Welcome!
This week’s Economist cover. The magazine has a splendid first Leader on the subject (which, sadly, is probably behind a paywall) which begins thus:
In 2012 Liz Truss and Kwasi Kwarteng, two of the authors of a pamphlet called “Britannia Unchained”, used Italy as a warning. Bloated public services, low growth, poor productivity: the problems of Italy and other southern European countries were also present in Britain. Ten years later, in their botched attempt to forge a different path, Ms Truss and Mr Kwarteng have helped make the comparison inescapable. Britain is still blighted by disappointing growth and regional inequality. But it is also hobbled by chronic political instability and under the thumb of the bond markets. Welcome to Britaly.
The comparison between the two countries is inexact. Between 2009 and 2019 Britain’s productivity growth rate was the second-slowest in the G7, but Italy’s was far worse. Britain is younger and has a more competitive economy. Italy’s problems stem, in part, from being inside the European club; Britain’s, in part, from being outside. Comparing the bond yields of the two countries is misleading. Britain has lower debt, its own currency and its own central bank; the market thinks it has much less chance of defaulting than Italy. But if Britaly is not a statistical truth, it captures something real. Britain has moved much closer to Italy in recent years in three ways…
And those ways are?
- Political instability almost on the Italian scale.
- Italy was the plaything of the bond markets during the euro-zone crisis; now the same markets are “visibly in charge” of Britain.
- Britain’s low-growth problem has become more entrenched.

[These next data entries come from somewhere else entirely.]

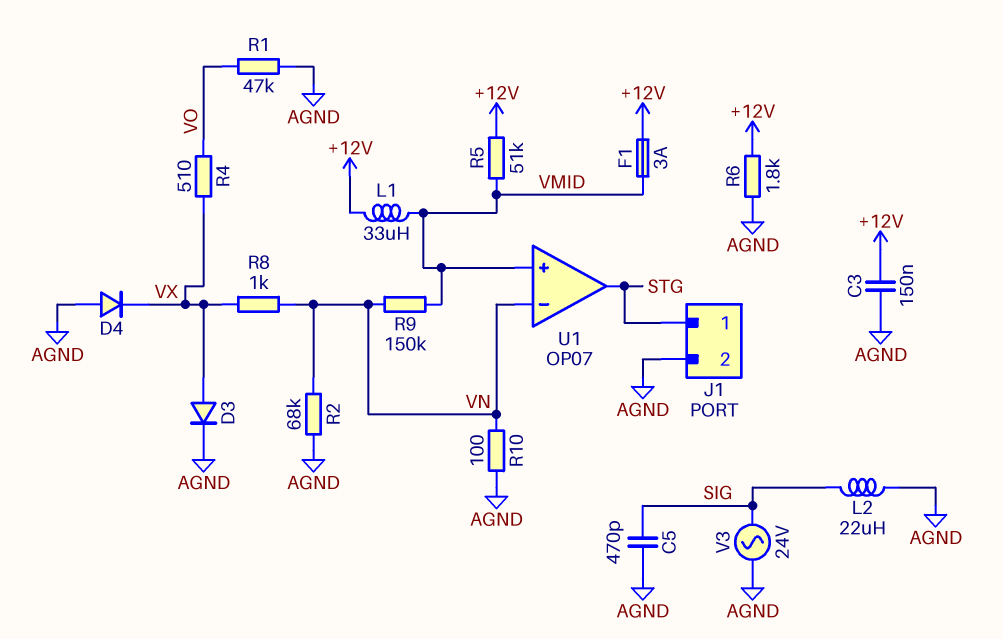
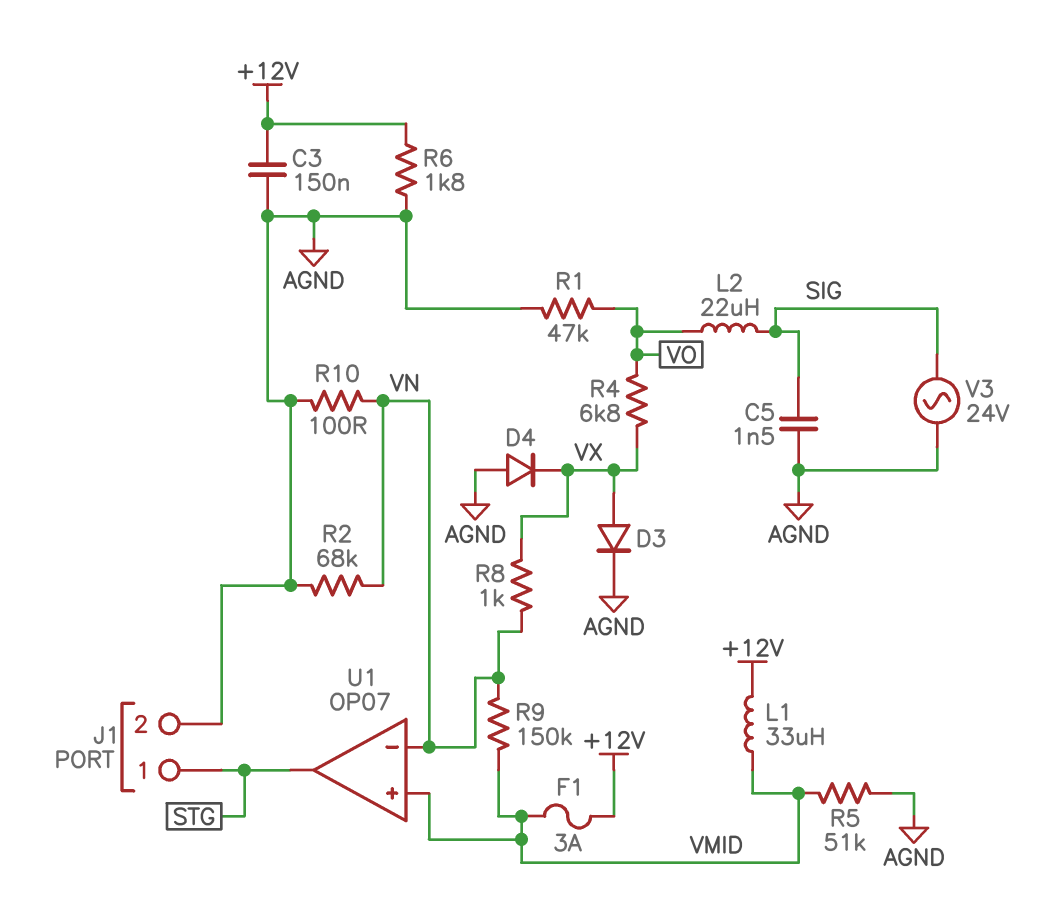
C5: 470pF (AGND, SIG) -> 1.5nF (AGND, SIG)
L2: 22uH (AGND, SIG) -> 22uH (SIG, VO)
R4: 510 (VO, VX) -> 6.8k (VO, VX)
R5: 51k (+12V, VMID) -> 51k (AGND, VMID)

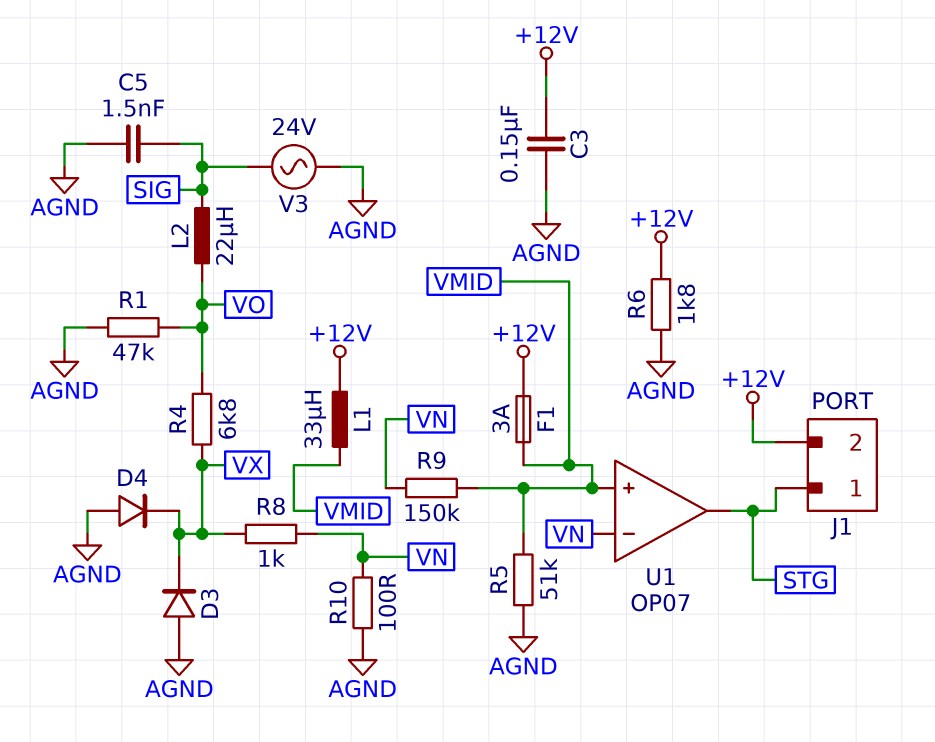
D3: diode (A VX, K AGND) -> diode (A AGND, K VX)
J1 pin 2: AGND -> +12V
R2: 68k (AGND, VN) -> none

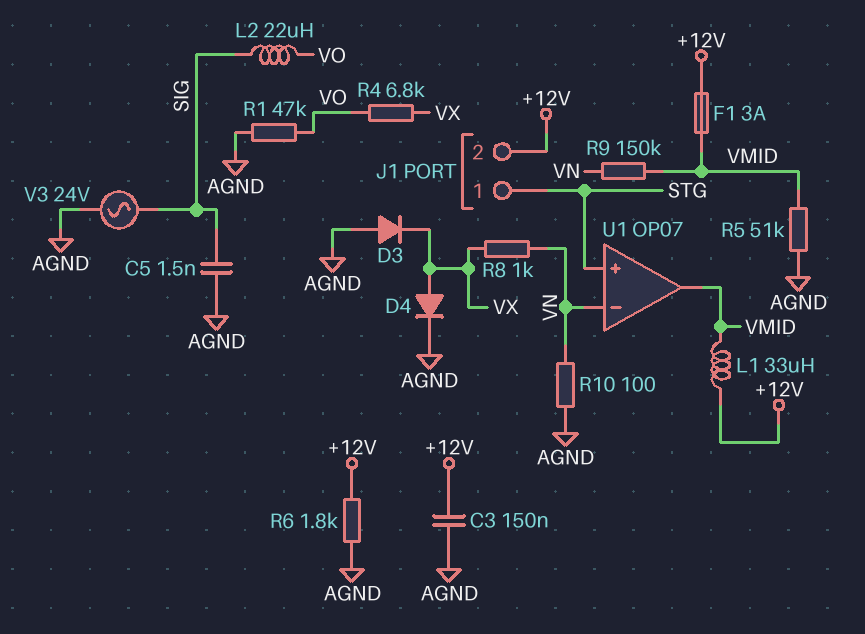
D4: diode (A AGND, K VX) -> diode (A VX, K AGND)
U1 pin in+: VMID -> STG
U1 pin out: STG -> VMID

The analogy is particularly interesting for me. Way back in 1973, Ireland and the UK joined the EEC on the same day. A few weeks afterwards, I was in Dublin and went with a journalist friend to the Horseshoe Bar in the Shelbourne hotel, where the Irish political elite used to gather for pre-dinner drinks and gossip. I asked a TD (the Irish version of MP) what joining the EEC meant to him. “It means”, he replied, “that when an Irish minister goes to Brussels he sits across the table from a British minister (pause) as an equal!”
A couple of months later I was at a political event in London and I asked the same question of a friendly Tory MP. What did joining the EEC mean for him. “It means,” he said, “that we are now just an ordinary country…”. He paused, for emphasis, “just like Italy”.
And here we are. The one piece of good news is that — as the Economist puts it — there is one reason to feel more hopeful about Britain: political instability here is just a one-party disease. “The Tories have become nigh-on ungovernable, due to the corrosion from Brexit and the sheer exhaustion of 12 years in power”. Yep. Which is why the country needs a general election.
Wouldn’t it be nice to know what the country’s new constitutional monarch makes of it all.
Quote of the Day
”The object of war is not to die for your country. The object of war is to make damn sure the other sonofabitch dies for his”.
- General George Patton
Musical alternative to the morning’s radio news
Brahms | Trio in A minor for Clarinet, Cello, and Piano, Op 114, I. Allegro
A much-needed calming influence after reading the latest update on the Westminster circus.
Long Read of the Day
Globalism Failed to Deliver the Economy We Need
Terrific essay By Rana Foroohar.
The neoliberal philosophy is tapped out not only in the United States but also abroad — witness the backlash in Britain to Prime Minister Liz Truss’s ill-fated experimentation with trickle-down tax cuts. Offshoring to multiple countries was supposed to make manufacturing more productive and business more efficient. But many of those supposed efficiencies collapsed with any sort of global stress, from pandemics to tsunamis, port backups and other unforeseen events.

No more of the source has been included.